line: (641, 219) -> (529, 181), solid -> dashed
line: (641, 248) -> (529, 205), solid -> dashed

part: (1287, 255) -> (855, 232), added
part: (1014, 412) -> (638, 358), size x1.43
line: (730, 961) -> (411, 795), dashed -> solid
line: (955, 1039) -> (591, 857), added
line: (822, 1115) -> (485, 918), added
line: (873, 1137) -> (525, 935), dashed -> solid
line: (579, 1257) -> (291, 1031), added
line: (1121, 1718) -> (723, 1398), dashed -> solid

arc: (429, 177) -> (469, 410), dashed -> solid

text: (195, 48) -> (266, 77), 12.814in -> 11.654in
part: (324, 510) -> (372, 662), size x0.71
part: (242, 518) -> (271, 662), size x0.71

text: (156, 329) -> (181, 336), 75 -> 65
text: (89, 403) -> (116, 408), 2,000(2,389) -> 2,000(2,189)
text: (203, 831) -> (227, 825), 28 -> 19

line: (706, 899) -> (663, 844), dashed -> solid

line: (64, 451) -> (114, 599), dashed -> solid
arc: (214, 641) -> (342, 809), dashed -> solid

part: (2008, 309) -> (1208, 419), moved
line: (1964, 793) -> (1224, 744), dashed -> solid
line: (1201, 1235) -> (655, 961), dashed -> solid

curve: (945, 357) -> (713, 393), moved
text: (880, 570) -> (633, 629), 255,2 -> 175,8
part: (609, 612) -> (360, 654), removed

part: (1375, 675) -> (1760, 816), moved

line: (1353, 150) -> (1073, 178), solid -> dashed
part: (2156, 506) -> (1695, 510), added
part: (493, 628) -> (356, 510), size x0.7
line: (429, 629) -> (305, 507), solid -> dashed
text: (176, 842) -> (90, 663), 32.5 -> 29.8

- Task details -
Return, from the material above, each line holding the string "added".

- Answer space -
part: (1287, 255) -> (855, 232), added
line: (955, 1039) -> (591, 857), added
line: (822, 1115) -> (485, 918), added
line: (579, 1257) -> (291, 1031), added
part: (2156, 506) -> (1695, 510), added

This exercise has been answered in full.